- Genre: Drama
- Created by: Lucía Puenzo
- Written by: Lucía Puenzo; María Renée Prudencio; Tatiana Mereñuk;
- Directed by: Lucía Puenzo; Nicolás Puenzo; Sílvia Quer; Jimena Montemayor;
- Starring: Ilse Salas; Ximena Romo; Bárbara López; Natasha Dupeyron; Leidi Gutiérrez; Coty Camacho;
- Composers: Andres Goldstein; Daniel Tarrab;
- Country of origin: Mexico
- Original language: Spanish
- No. of seasons: 2
- No. of episodes: 16

Production
- Executive producers: Ángela Poblete; Mariane Hartard; Christian Vesper; Marta Nuñez Puerto;
- Producers: Juan de Dios Larraín; Pablo Larraín;
- Editors: Misael Bustos; Esteban Puenzo; Hugo Primero;
- Production companies: Fábula; Fremantle;

Original release
- Network: Pantaya; Starzplay;
- Release: 27 February 2022 – 13 March 2024

= Señorita 89 =

Mexican TV series

Señorita 89 is a Mexican television series created by Lucía Puenzo.
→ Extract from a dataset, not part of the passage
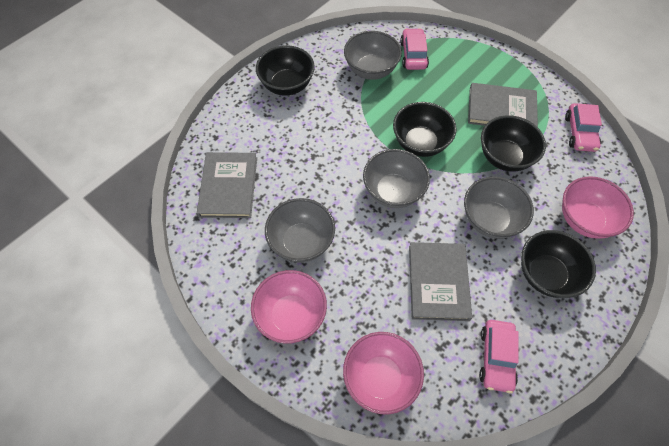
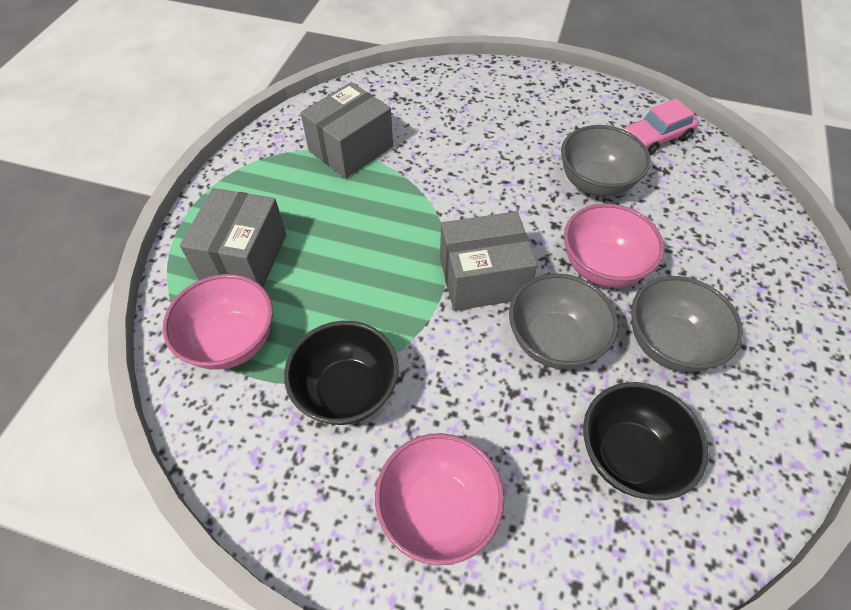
black bowl: 4 -> 2
grey book: 3 -> 0
grey bowl: 4 -> 3
grey box: 0 -> 3
pink car: 3 -> 1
It premiered on 27 February 2022 on Pantaya in the United States and Starzplay in Latin America. In October 2022, the series was renewed for a second season that premiered on 13 March 2024 on Universal+.

== Cast ==
=== Main ===
- Ilse Salas as Concepción
- Ximena Romo as Elena
- Bárbara López as Dolores (Miss Guerrero)
- Natasha Dupeyron as Isabel (Miss Yucatán)
- Leidi Gutiérrez as Jocelyn (Miss Chihuahua)
- Coty Camacho as Ángeles (Miss Oaxaca)

=== Recurring ===
- Edwarda Gurrola as Luisa
- Marcelo Alonso
- Juan Manuel Bernal
- Luis Ernesto Franco
- Ianis Guerrero as Antonio
- Ari Brickman as Valenzuela Helú
- Mónica del Carmen as Licha
- Mabel Cadena as Nora
- Aida López as Dr. Franco
- Getsemani Vela as Marijó (Miss Guanajuato)

== Episodes ==
=== Series overview ===

| Series | Episodes |  | Originally released |  |
| First released | Last released |
| 1 | 8 |  | 27 February 2022 | 10 April 2022 |
| 2 | 8 |  | 13 March 2024 |  |

=== Season 1 (2022) ===

| No. overall | No. in season | Title | Directed by | Original release date |
|---|---|---|---|---|
| 1 | 1 | "Elena" | Lucía Puenzo & Nicolás Puenzo | 27 February 2022 |
| 2 | 2 | "Jocelyn" | Lucía Puenzo & Nicolás Puenzo | 27 February 2022 |
| 3 | 3 | "Angeles" | Nicolás Puenzo | 6 March 2022 |
| 4 | 4 | "Isabel" | Jimena Montemayor & Sílvia Quer | 13 March 2022 |
| 5 | 5 | "Luisa" | Jimena Montemayor & Sílvia Quer | 20 March 2022 |
| 6 | 6 | "Concepción" | Sílvia Quer & Jimena Montemayor | 27 March 2022 |
| 7 | 7 | "Dolores" | Nicolás Puenzo | 3 April 2022 |
| 8 | 8 | "La Final" | Sílvia Quer & Jimena Montemayor | 10 April 2022 |

=== Season 2 (2024) ===

| No. overall | No. in season | Title | Directed by | Original release date |
|---|---|---|---|---|
| 9 | 1 | "Episode 1" | Unknown | 13 March 2024 |
| 10 | 2 | "Episode 2" | Unknown | 13 March 2024 |
| 11 | 3 | "Episode 3" | Unknown | 13 March 2024 |
| 12 | 4 | "Episode 4" | Unknown | 13 March 2024 |
| 13 | 5 | "Episode 5" | Unknown | 13 March 2024 |
| 14 | 6 | "Episode 6" | Unknown | 13 March 2024 |
| 15 | 7 | "Episode 7" | Unknown | 13 March 2024 |
| 16 | 8 | "Episode 8" | Unknown | 13 March 2024 |

== Production ==
=== Development ===
On 3 August 2020, Señorita México was announced as one of Starz's first international original series for its Starzplay streaming service. On 29 April 2021, it was announced that filming had begun and that the series title had been changed to Señorita 89. On 23 December 2021, it was announced that the series would premiere on 27 February 2022. On 12 October 2022, Lionsgate+ renewed the series for a second season. In February 2024, Universal+ acquired the rights to the series following the shutdown of Lionsgate+. The second season premiered on 13 March 2024.

=== Casting ===
On 29 April 2021, the complete cast was announced.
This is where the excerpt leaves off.